AI can extract information from natural language processing, helping detect patterns and information that would otherwise be hidden in electronic data. The future of AI would involve all healthcare fields, including quality clinical care, early diagnosis and treatment, precision care medicine at a patient level, and mass-level care at a population level.
One of the potential benefits of AI is in improving healthcare access in remote and resource-challenged areas. What needs to be done to realise this potential?

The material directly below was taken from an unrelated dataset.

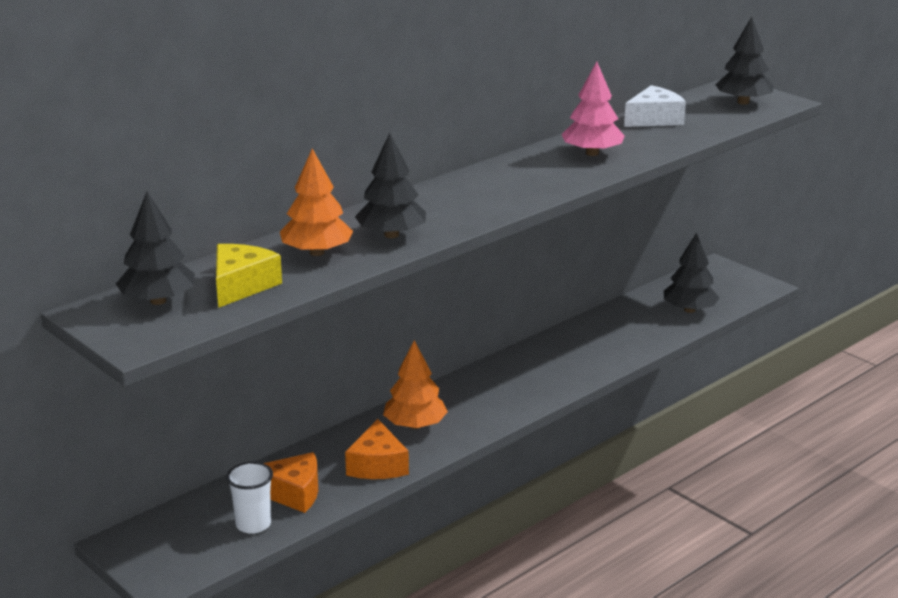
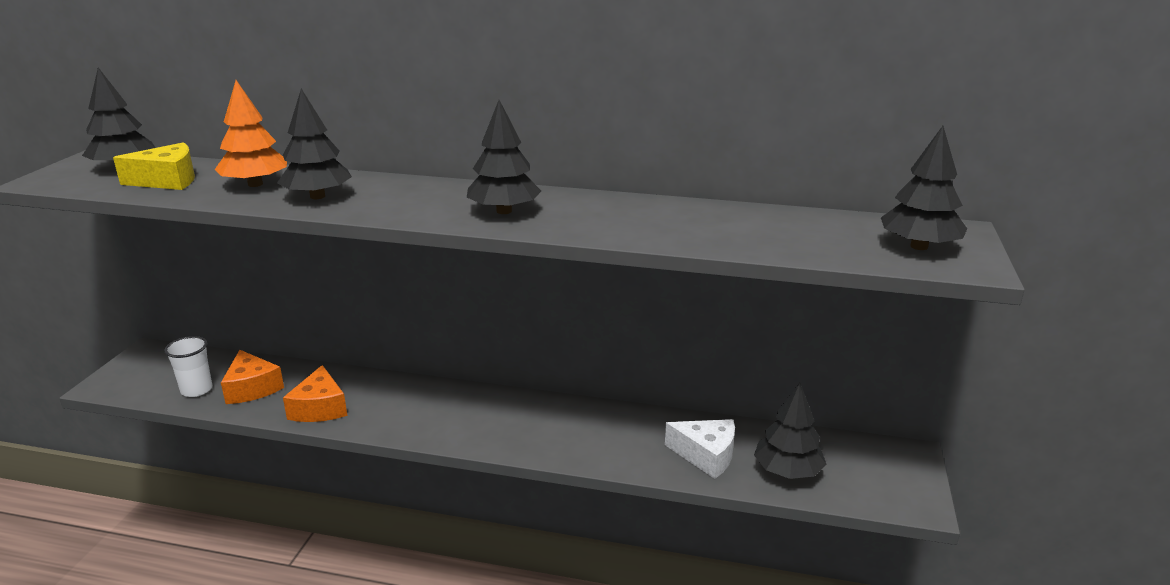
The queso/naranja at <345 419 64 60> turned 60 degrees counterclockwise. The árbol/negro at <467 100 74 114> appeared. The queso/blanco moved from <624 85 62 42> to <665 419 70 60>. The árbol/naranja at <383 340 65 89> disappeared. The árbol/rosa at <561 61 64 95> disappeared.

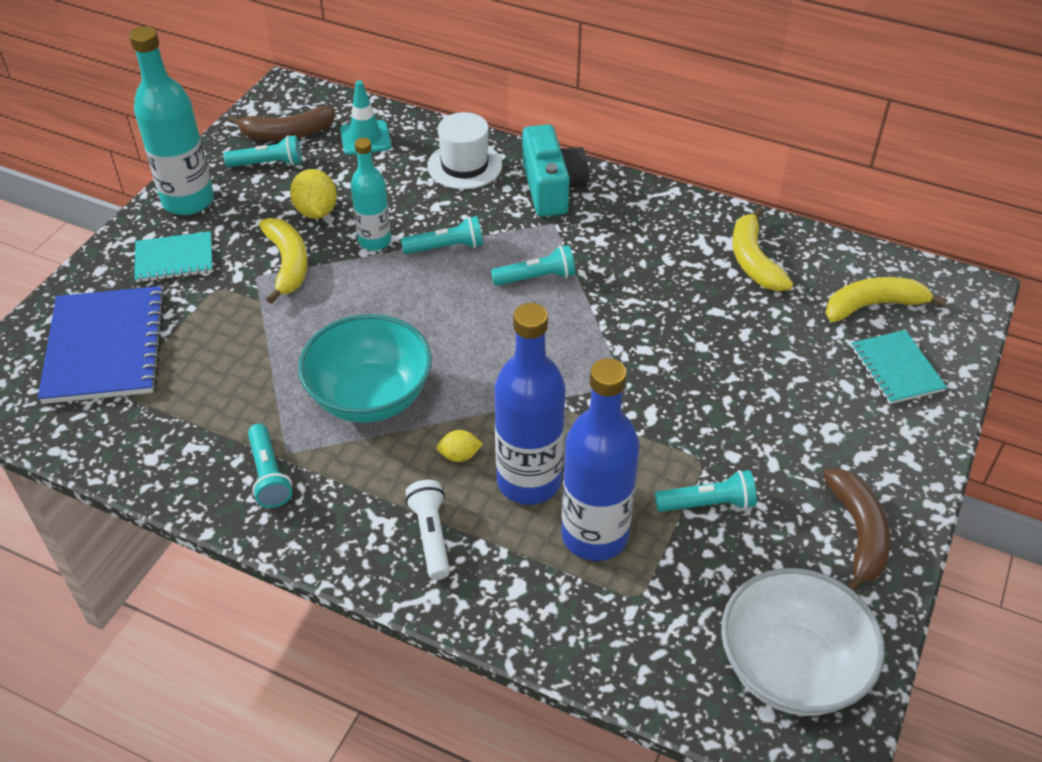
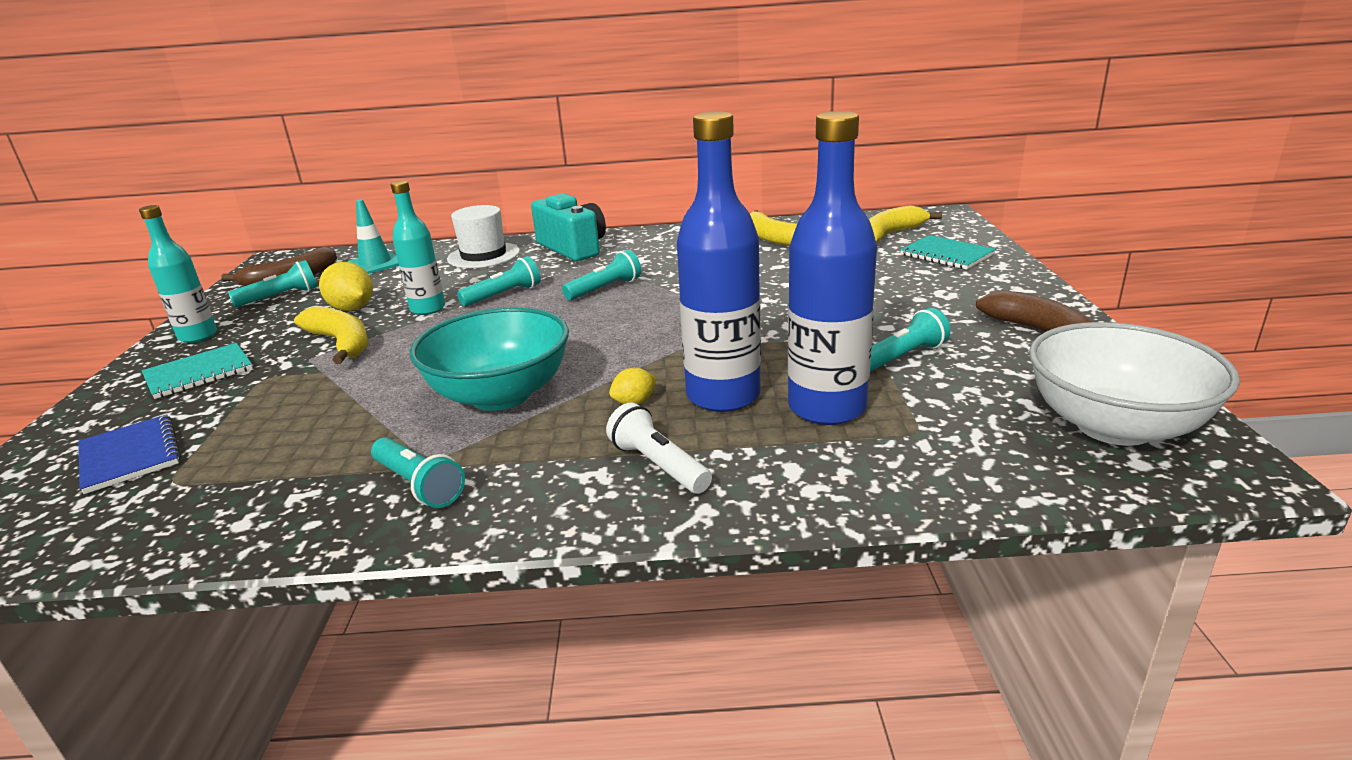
The cuaderno/azul at <38 286 127 118> changed to 0.57 times the size. The botella/turquesa at <129 26 85 189> changed to 0.62 times the size.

AI has the considerable benefit of improving healthcare across the globe, and not only for resource-rich countries. Theoretically, AI may be useful when there are no human resources. Examples are pathology and ophthalmology. For this to be successful, there should be equitable distribution of AI technology. Open access algorithms, subsidies for AI technology, education and awareness among physicians and patients, and integration of the technology with local healthcare delivery models will be critical in AI’s successful adoption and utilisation.
How have other countries deployed AI in healthcare?

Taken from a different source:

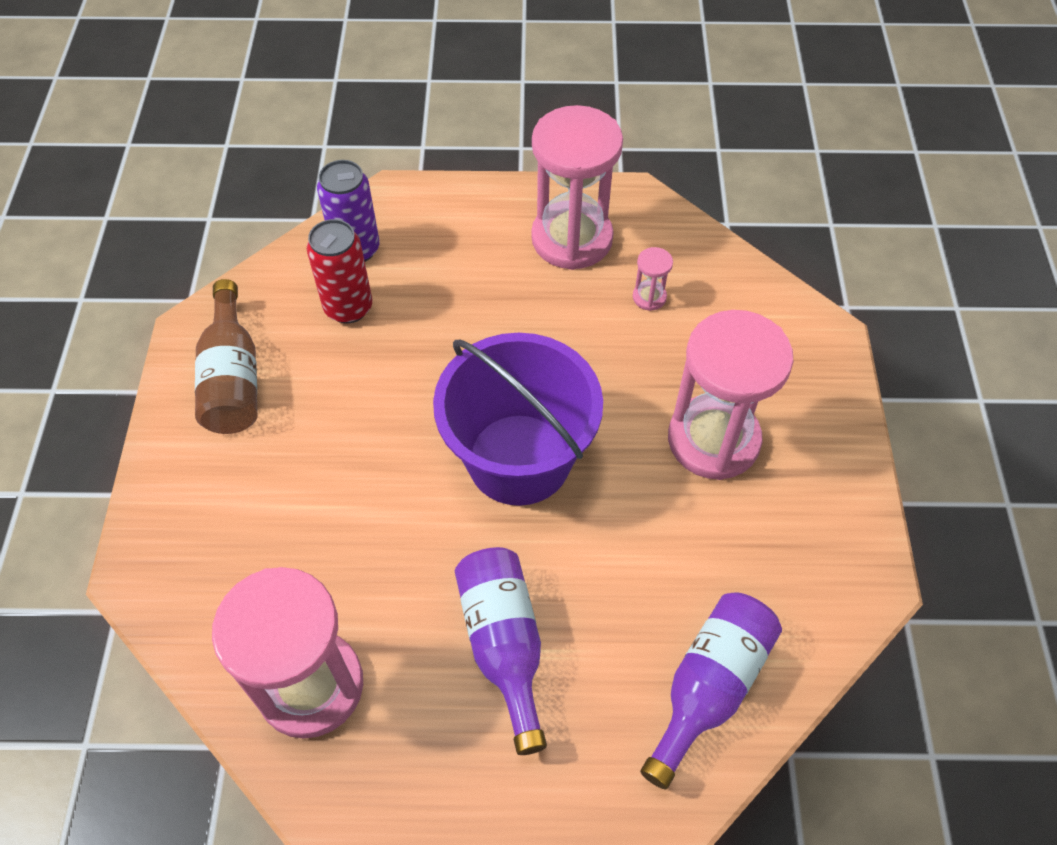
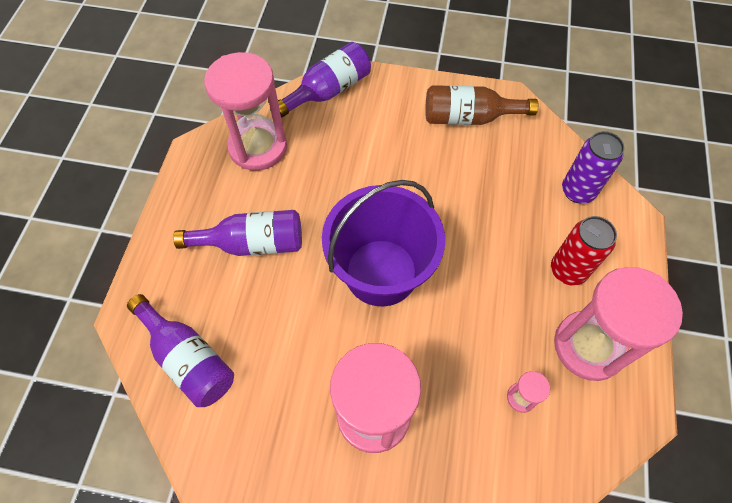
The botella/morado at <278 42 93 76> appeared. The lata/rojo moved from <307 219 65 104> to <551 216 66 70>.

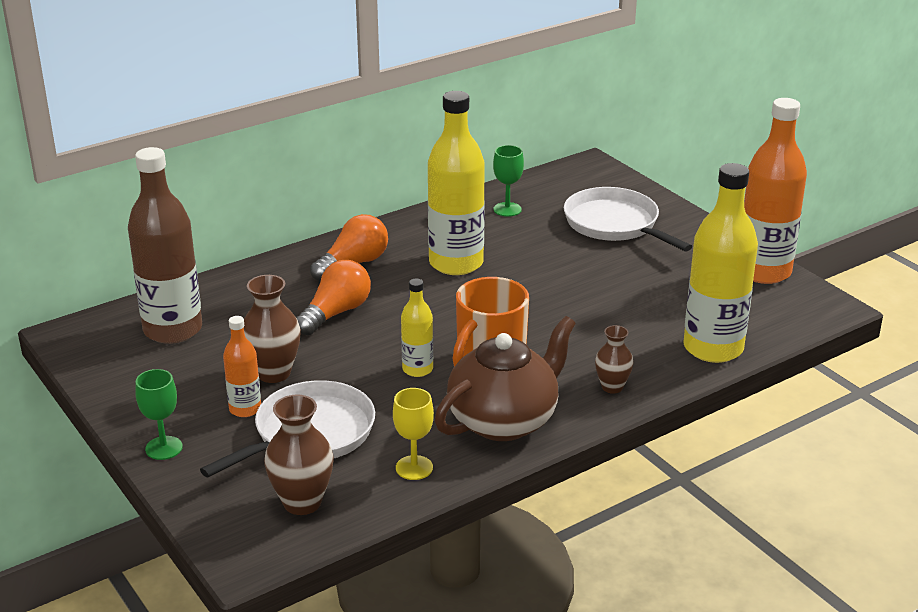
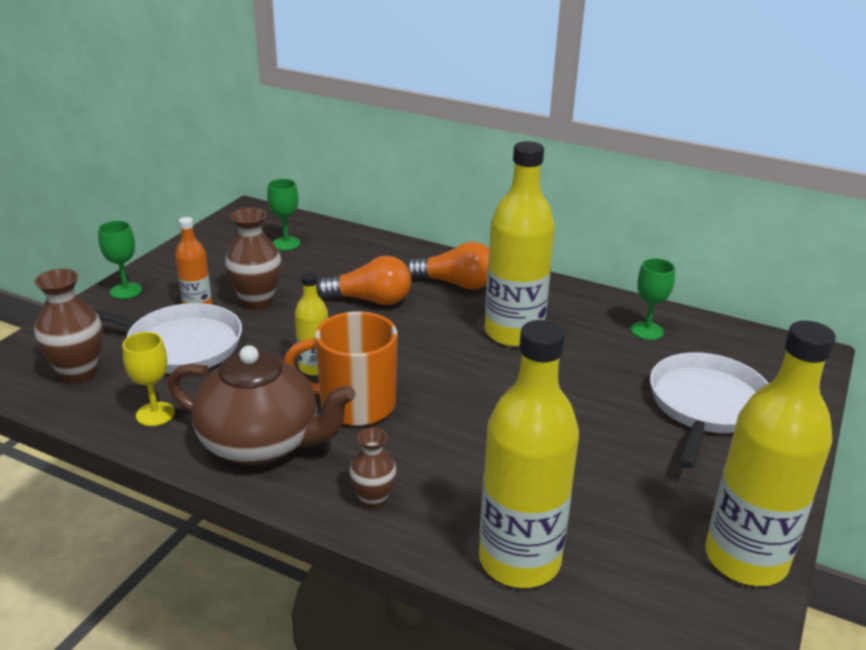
The botella/marrón at <128 147 74 197> was replaced by the copa/verde at <267 179 33 71>. The botella/naranja at <744 98 63 186> became the botella/amarillo at <705 320 131 266>.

AI has shown a great deal of promise in preclinical as well as clinical areas of medicine. In the preclinical areas, AI has helped researchers identify multiple pathways by which diseases are caused and thus identify potential targets to help discover drugs.
In gastroenterology, for example, AI devices approved in the US, Europe, and Asia have improved the detection and differentiation of colon polyps and cancer. Numerous pathology-based services are currently run using artificial intelligence technology that has helped pathologists identify subtle differences on slides that help diagnose diseases better.
Are you saying that in the future AI can replace doctors? What are the potential pitfalls of dependence on such a system?
Not at all. At this time, the majority of AI medical devices and techniques are ‘assist devices’ – they help the doctor make a diagnosis or decide on a treatment. They are not replacing doctors. They can help doctors become more efficient, reduce costs, reduce unnecessary testing and make processes more automated. The ultimate decision is still the doctor’s, not the machine’s.